Aim to feed a balanced diet and include a mix of seasonal foods as time passes BUT not all at once.

Supervise feeding. We would recommend this to all people.
Follow basic kitchen health practices. Wash hands, wipe surfaces etc, sensible hygiene is always necessary when handling raw meat.
Using  raw minced chicken, because of this you need to follow these guidelines to ensure the safe handling and use of this product.

When you food turns up put it into your freezer as soon as possible.
To defrost ready for use we recommend removing the needed amount for the freezer and leaving in a covered dish or other leak proof container, ideally in the fridge to defrost, if you are leaving the food on the counter top to defrost only leave out until the surface frost has melted and then place back into the fridge for the rest of the thawing.
Store at between 0°c and 4°c and use within 2 days.

If defrosting or placing in fridge make sure it’s on a plate to catch drippings and place on the bottom shelf in case any blood drips and ensure it is fully defrosted before serving.

We do not recommend leaving the food out on the side for long periods of time to defrost as depending on the temperature within your room / house it could allow the food to go off.
It’s best to think ahead and defrost the food in your fridge for safety.
If any food is left uneaten do not leave it there for more than 1 hour.
If your dog is leaving food you may need to lessen the amount you are feeding.

All the tubs, spoons food bowls etc are washed in warm soapy water and hands are also kept clean before and after handling food and feeding.

 Here at Go Raw we offer an impartial high level of service and information about Pet Food to customers old and new in South Wales.
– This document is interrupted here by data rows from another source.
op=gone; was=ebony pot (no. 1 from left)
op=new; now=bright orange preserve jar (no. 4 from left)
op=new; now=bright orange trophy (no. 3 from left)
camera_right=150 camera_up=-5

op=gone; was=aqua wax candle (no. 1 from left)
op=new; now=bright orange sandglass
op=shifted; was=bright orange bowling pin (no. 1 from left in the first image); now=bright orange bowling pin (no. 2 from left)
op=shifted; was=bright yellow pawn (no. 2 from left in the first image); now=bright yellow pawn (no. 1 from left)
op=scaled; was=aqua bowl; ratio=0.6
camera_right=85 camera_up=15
We believe that we can offer exactly what is best for your pet when it comes down to what to feed. On this page we will discuss Bones And Raw Food or BARF for short.

A Natural Pet Food

When feeding Bones And Raw Food (BARF) as Pet Food, the following information provides an excellent start to setting out the DAILY amounts of food to give to your dog.

The animal needs 15% to 20% of its body weight in food per week.
This equates to 2% to 3% per day.
The food should be a mixture of bones and meat as a balance. NOT Meat alone.
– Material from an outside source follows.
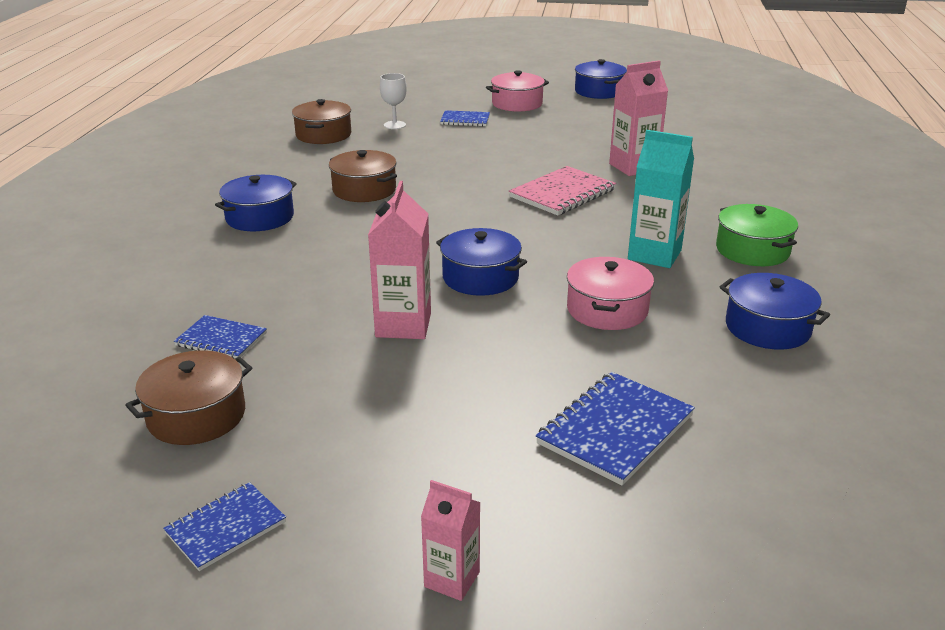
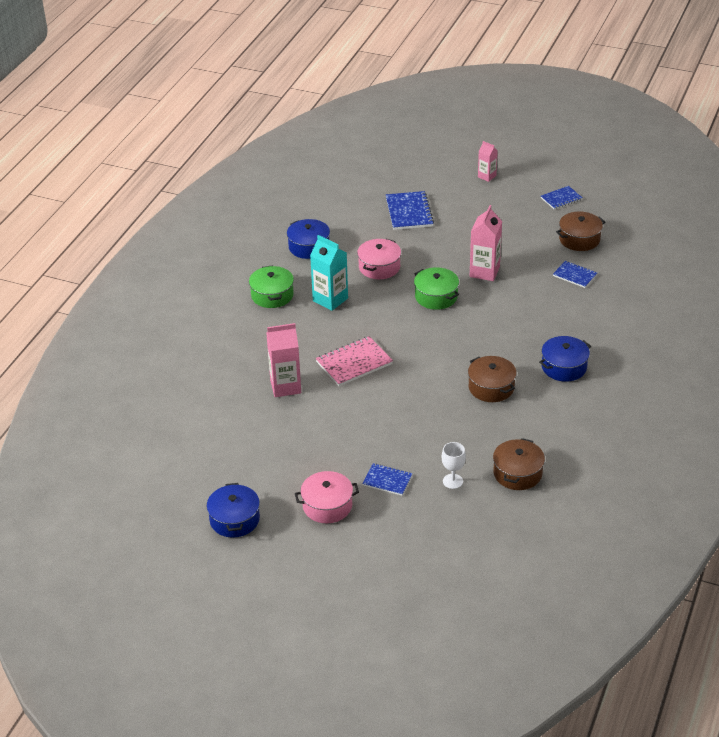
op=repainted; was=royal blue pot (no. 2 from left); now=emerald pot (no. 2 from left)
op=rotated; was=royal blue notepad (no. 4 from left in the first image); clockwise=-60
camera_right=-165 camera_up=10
Below are the weights, and suggested amounts of food per day. They are a GUIDE only and the actual amount of food should be given after assessing the condition and ‘shape’ of your dog on an ongoing basis. Please contact Ian or Diane at the shop if you are unsure how your dog should look

Dog Food Feeding Guide

 Animal Weight   Daily Amount   Typical Dog
 5kg  100g to 150g  Yorkie
 10kg  200g to 300g  Fox Terrier
 15kg  300g to 450g  Corgi
 20kg  400g to 600g  Spaniel
 25kg  500g to 750g  Staffordshire Bull Terrier
 30kg  600g to 900g  Collie
 35kg  700g to 1.05kg  Labrador
 40kg  800g to 1.2kg  GSD
 45kg  900g to 1.35kg  Bernese Mountain Dog
 50kg  1kg to 1.5kg  Great Dane
55kg  1.1kg to 1.65kg  Rottweiler
60kg  1.2kg to 1.8kg  Irish Wolfhound
 65kg  1.3kg to 1.95kg  St. Bernard

As a guide, the weekly food intake should be split up as follows.

75% of the food should be Meat and 25% should be Bones. – The bones can be chicken wings, chicken carcasses, lamb ribs, turkey legs/wings etc. The important thing to remember is that all RAW bones are OK.

The meat that was mentioned earlier should be broken down too. Most of the weeks intake should be actual meat such as chicken or lamb. Beef can also be used but beef protein is not as important as the other meats. About a quarter of the meat should be offal. That is to say Tripe or kidneys etc. All is available at the shop.

Vegetables are also good to add to the diet. These can be chopped and added raw or the scraps from an evening meal are good too. About 10% of the weekly food can be vegetables.